Dorongan dua figur tersebut memberi kesan adanya kekuatan yang menekan ruang keadilan hingga menyempit. Dalam interpretasi saya, citra ini mengarah pada kritik terhadap kondisi sosial ketika akses terhadap keadilan semakin sulit dijangkau oleh sebagian masyarakat.

Refleksi Ruang Jalanan dan Galeri

Sebagai pengunjung sekaligus pengamat seni visual, saya melihat pameran ini sebagai pertemuan dua ruang yang berbeda. Jalanan memiliki sifat spontan, terbuka, dan sering kali tidak terkontrol.

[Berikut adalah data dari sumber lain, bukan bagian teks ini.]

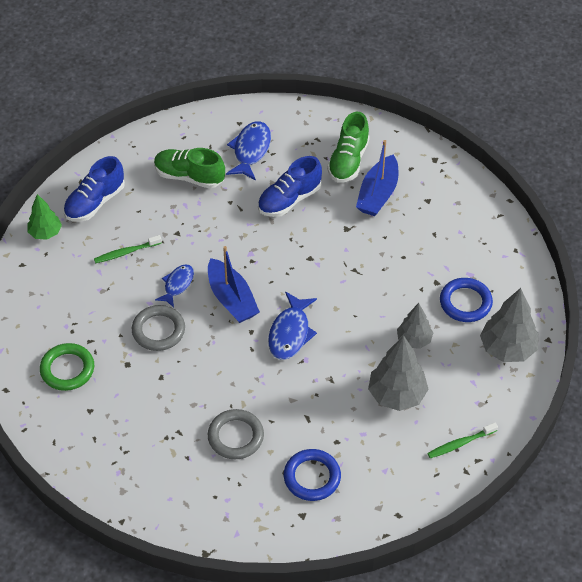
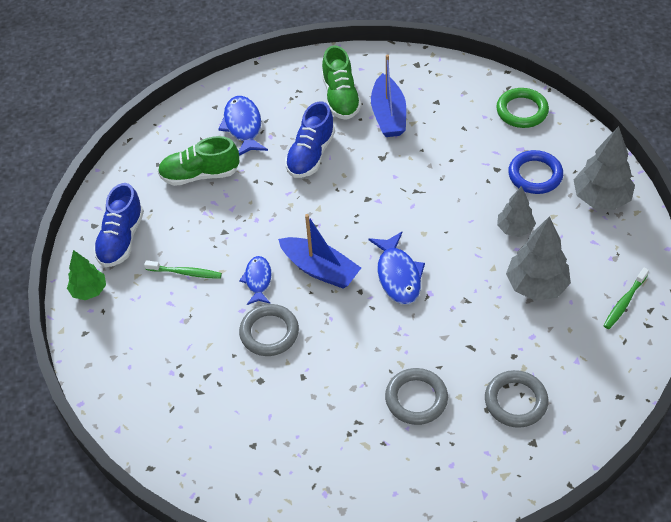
camera: 25 degrees left, 0 degrees up
(67, 369) = (202, 415): green ring -> green ring (522, 111)
(126, 252) = (185, 273): green toothbrush -> green toothbrush turned 120 degrees counterclockwise
(312, 477) = (515, 401): blue ring -> grey ring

Galeri menghadirkan situasi yang lebih terstruktur dan kuratorial.

Pameran ini menunjukkan bahwa praktik street art masih dapat mempertahankan identitas visualnya ketika masuk ke ruang galeri. Namun konteks pembacaan karya berubah. Di jalanan, karya hadir sebagai interupsi visual dalam kehidupan kota. Di galeri, karya dibaca lebih dekat sebagai objek seni yang dipamerkan.

Perubahan ruang ini tidak menghilangkan karakter street art sepenuhnya. Justru ia membuka kemungkinan baru dalam cara publik melihat praktik seni jalanan. Bagi saya, pameran ini memperlihatkan bagaimana visual yang lahir dari tembok kota dapat berdialog dengan ruang seni formal tanpa sepenuhnya meninggalkan akarnya.

—-

*Saptaria An-Nisa Nirwikara, Mahasiswa Program Pascasarjana ISI Yogyakarta.